Then just in the planned form, I’ve written a summary of what was read. There are 18 chapters of the Gita, and although the whole truth is given in each chapter, traditionally, there is a main division intersection and the first six chapters, the main stress, says Shri Shankara and Shri Madhusudan following him, is on the karma-nishta – the man who takes his stand on action, who is devoted to act. This karma-yoga, this devotion to action, is described when it first appears in the commentary on Chapter 2, verse 39 as consisting of four elements.  It is worship of the Lord. It is killing the pairs of opposites – being dominated and demoralized by the pairs of opposites, such as heat and cold, pleasure and pain. Worship, killing the opposites, the third is unselfish work, and the fourth is practice of samadhi.  The other references where it’s also described in Chapter 4, verse 38, Chapter 12, verse 12, and sometimes in the 18th chapter.
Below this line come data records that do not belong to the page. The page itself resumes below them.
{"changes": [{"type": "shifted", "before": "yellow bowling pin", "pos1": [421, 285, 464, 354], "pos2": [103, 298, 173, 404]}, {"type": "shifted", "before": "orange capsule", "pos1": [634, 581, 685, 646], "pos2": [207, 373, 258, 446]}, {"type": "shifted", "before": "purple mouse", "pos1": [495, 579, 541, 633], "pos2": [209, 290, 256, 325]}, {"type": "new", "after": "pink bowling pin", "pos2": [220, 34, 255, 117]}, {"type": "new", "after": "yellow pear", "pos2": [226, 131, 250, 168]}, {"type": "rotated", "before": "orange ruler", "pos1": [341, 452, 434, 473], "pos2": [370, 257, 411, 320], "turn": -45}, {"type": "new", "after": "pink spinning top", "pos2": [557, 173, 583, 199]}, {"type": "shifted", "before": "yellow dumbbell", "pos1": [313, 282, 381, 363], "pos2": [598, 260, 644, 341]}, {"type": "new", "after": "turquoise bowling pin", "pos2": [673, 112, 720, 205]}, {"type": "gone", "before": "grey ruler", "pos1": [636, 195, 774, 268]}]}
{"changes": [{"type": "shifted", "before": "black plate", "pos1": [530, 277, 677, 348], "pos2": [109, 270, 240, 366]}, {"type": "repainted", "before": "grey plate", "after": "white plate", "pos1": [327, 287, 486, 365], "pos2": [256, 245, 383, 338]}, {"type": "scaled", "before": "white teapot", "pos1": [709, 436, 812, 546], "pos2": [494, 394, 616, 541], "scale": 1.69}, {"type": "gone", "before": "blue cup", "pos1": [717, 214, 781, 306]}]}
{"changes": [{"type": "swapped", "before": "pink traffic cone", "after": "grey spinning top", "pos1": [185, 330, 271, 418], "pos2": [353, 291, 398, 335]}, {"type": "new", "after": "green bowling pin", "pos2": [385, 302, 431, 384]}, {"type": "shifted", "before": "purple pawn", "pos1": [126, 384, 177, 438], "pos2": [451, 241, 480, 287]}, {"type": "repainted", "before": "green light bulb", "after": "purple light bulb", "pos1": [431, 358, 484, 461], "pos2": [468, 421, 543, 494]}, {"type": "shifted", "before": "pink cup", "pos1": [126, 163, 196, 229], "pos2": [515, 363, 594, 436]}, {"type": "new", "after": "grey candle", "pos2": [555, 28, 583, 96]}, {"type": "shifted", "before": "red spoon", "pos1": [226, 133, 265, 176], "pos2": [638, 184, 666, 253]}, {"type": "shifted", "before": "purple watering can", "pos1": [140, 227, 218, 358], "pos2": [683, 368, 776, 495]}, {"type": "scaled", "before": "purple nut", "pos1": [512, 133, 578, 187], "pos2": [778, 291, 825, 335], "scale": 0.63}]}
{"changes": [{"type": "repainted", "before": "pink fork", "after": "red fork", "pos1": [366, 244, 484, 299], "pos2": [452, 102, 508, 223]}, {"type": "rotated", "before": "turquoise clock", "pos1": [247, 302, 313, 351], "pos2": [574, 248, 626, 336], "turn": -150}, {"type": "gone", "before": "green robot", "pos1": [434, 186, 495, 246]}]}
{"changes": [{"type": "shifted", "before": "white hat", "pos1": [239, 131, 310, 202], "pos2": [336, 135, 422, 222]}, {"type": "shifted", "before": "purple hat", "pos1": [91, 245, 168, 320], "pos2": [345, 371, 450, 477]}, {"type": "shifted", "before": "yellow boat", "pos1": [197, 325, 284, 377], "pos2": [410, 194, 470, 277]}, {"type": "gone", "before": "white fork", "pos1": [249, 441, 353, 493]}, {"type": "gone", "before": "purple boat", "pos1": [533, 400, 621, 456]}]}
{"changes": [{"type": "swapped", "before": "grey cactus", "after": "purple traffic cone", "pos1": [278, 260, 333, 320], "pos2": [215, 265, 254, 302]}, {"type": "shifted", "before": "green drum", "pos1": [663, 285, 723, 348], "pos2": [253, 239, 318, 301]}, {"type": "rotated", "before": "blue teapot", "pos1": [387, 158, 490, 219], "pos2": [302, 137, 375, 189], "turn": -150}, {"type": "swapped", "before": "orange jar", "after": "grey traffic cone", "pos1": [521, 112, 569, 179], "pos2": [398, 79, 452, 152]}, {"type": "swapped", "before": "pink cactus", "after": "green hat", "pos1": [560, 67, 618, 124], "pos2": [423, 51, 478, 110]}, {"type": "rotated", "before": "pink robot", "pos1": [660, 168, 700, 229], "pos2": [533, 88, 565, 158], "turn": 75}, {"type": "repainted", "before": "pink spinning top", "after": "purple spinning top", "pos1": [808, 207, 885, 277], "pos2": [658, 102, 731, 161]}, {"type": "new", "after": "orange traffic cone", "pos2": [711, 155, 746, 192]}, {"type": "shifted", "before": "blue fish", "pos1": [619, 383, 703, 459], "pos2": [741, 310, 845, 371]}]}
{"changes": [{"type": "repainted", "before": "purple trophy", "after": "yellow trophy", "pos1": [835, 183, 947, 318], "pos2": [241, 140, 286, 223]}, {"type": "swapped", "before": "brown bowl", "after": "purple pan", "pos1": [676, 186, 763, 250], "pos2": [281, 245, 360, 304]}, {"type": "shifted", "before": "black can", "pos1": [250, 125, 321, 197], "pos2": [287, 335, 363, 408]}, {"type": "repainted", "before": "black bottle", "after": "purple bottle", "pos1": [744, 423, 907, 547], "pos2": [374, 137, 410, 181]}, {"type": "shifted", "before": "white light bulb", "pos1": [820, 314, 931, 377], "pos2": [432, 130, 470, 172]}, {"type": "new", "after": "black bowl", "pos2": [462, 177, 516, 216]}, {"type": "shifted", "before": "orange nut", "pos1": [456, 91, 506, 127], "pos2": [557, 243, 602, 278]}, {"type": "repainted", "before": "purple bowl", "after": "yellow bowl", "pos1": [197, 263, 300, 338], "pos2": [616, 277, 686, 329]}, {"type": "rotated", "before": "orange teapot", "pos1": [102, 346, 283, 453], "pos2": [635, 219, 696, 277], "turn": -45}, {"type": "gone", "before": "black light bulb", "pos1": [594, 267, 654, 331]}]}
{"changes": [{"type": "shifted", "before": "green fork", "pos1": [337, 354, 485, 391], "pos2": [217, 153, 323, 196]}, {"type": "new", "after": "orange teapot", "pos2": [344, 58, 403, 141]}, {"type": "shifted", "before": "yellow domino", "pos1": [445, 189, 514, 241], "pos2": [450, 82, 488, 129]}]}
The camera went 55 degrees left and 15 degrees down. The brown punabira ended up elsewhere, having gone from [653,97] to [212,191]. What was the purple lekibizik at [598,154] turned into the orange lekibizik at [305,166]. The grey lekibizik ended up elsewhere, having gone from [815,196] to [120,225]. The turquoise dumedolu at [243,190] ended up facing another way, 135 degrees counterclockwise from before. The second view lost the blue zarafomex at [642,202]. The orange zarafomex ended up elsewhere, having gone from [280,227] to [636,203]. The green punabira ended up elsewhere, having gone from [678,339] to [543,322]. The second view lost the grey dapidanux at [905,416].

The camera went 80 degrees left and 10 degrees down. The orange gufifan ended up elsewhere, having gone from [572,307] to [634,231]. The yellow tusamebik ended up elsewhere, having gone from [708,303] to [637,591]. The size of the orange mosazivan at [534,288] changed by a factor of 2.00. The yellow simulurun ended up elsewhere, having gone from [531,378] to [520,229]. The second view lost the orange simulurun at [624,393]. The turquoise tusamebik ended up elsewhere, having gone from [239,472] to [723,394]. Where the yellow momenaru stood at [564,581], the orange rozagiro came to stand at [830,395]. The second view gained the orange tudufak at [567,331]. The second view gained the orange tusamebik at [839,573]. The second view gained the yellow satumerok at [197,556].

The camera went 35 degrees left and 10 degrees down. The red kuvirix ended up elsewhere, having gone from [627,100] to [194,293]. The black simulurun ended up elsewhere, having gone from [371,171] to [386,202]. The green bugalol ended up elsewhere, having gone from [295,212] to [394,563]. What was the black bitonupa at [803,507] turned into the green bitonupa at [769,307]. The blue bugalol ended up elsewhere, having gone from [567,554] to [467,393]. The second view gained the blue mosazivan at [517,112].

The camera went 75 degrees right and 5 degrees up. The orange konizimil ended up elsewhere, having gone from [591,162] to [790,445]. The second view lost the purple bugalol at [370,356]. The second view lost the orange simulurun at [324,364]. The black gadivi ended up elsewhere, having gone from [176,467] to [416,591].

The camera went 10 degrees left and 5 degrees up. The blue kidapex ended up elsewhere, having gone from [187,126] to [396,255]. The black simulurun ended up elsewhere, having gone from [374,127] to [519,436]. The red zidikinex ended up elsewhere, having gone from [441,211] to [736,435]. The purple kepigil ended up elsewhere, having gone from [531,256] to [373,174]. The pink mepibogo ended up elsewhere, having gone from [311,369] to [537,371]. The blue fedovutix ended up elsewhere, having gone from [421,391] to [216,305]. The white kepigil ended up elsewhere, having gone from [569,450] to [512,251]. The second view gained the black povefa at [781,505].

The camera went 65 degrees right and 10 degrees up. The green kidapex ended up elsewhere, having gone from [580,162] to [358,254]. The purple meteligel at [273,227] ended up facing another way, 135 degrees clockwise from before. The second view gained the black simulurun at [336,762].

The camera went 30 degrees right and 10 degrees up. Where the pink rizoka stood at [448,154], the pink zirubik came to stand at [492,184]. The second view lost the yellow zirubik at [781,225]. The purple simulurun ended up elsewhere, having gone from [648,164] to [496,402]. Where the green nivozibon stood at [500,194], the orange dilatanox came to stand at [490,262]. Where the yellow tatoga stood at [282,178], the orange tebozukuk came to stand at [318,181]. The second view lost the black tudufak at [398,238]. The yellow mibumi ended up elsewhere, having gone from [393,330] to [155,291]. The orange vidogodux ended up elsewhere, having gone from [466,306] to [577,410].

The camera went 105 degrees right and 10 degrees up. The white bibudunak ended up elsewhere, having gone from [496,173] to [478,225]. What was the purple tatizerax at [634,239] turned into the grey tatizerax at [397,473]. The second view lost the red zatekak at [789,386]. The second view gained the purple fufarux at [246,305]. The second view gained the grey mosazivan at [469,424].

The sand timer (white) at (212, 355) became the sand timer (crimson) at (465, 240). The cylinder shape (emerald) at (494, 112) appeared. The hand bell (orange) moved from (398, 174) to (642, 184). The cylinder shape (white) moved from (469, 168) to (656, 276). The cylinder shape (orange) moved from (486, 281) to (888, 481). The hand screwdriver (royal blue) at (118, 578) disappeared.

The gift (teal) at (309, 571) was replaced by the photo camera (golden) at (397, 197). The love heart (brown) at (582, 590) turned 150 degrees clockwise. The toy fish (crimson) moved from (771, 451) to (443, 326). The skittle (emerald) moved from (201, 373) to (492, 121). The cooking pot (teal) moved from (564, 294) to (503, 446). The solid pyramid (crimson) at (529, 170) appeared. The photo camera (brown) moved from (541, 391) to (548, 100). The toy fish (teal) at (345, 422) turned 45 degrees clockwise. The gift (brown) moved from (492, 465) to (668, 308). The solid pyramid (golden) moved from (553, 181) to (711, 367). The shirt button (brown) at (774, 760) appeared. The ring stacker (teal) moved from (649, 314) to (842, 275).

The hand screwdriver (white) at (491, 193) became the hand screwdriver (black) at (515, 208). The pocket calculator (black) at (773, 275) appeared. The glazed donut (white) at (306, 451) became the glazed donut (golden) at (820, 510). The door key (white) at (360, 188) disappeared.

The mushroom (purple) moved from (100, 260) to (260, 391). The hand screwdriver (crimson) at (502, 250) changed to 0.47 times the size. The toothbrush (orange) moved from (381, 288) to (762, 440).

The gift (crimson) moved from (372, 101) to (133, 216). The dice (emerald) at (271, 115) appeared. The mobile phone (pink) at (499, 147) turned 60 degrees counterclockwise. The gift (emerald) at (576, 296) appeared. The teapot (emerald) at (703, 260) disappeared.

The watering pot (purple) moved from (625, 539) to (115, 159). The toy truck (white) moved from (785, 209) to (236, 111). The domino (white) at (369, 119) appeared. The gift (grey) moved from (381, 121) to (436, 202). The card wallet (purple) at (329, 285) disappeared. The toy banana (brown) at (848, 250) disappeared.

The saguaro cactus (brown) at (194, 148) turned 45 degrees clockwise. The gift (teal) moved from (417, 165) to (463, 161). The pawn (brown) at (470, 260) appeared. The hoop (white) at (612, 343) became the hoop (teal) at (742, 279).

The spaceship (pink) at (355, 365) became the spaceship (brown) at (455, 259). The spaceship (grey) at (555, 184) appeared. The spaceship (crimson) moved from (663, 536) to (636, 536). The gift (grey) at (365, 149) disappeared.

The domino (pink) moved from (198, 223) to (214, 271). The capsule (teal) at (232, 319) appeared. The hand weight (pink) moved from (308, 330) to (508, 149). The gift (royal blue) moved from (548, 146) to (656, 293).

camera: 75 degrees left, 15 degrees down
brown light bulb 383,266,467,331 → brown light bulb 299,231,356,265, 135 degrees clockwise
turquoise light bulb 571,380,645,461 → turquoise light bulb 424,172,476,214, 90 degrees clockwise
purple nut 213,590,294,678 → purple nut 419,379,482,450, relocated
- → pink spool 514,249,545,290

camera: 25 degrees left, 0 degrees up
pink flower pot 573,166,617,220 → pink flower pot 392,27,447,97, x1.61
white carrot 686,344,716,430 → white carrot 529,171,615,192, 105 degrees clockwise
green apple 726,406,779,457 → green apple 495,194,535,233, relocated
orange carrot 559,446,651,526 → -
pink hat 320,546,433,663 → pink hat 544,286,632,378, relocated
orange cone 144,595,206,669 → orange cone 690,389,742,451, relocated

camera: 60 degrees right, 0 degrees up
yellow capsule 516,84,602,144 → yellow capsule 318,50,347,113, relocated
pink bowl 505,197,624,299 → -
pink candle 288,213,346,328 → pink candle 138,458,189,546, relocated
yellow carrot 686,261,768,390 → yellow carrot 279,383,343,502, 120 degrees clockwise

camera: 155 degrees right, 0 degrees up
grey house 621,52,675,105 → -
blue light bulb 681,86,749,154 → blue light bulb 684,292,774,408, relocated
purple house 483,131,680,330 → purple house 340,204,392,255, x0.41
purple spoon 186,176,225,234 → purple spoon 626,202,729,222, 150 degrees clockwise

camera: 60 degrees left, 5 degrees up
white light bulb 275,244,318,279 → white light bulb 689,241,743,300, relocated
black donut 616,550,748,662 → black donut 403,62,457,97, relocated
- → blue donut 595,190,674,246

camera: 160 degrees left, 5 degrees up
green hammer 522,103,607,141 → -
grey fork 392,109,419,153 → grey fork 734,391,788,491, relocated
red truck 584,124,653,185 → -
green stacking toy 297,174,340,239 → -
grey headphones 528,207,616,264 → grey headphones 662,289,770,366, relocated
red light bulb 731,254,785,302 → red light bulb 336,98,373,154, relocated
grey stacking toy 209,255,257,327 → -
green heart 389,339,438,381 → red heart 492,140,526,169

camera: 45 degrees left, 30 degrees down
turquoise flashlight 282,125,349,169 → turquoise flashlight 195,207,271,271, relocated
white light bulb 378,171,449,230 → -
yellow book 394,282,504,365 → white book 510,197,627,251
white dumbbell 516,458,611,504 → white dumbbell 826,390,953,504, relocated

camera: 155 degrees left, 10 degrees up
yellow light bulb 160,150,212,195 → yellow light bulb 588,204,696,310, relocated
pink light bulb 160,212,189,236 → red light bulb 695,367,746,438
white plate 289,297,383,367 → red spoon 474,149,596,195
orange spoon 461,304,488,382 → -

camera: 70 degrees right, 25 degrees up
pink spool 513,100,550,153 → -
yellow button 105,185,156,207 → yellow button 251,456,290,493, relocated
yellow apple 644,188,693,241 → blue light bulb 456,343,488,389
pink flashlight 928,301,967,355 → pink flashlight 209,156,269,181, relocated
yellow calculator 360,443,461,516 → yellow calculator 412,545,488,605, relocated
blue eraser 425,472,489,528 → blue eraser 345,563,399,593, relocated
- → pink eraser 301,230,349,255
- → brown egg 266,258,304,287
This, then, is the first section of the Gita as described by Madhusudan. He says that in chapter 6, the vision of the pure Self, the tvam, Thou, the true nature of Thou, is achieved.  He describes it in terms of meditation according to Patanjali’s yoga, through the yogic process of meditation, preceded by unselfish service and worship. That leads finally to a perception of the pure Self, untouched by any of the attributes of body, mind, or matter or the world.  Pure Self as described by him is given as the Self, which is at the heart of every man, which is untouched and witnesses the movements of the body, of the vital forces of the mind, of the higher intellect. It witnesses them and defines something which is motionless and unmoving in the constant movement. The soul is pure and a witness, but Shri Shankara says, this is not the final illumination of Vedanta. This is what the yoga of Patanjali and the Sankhya aim at, to know a pure and unmoved witness in each man.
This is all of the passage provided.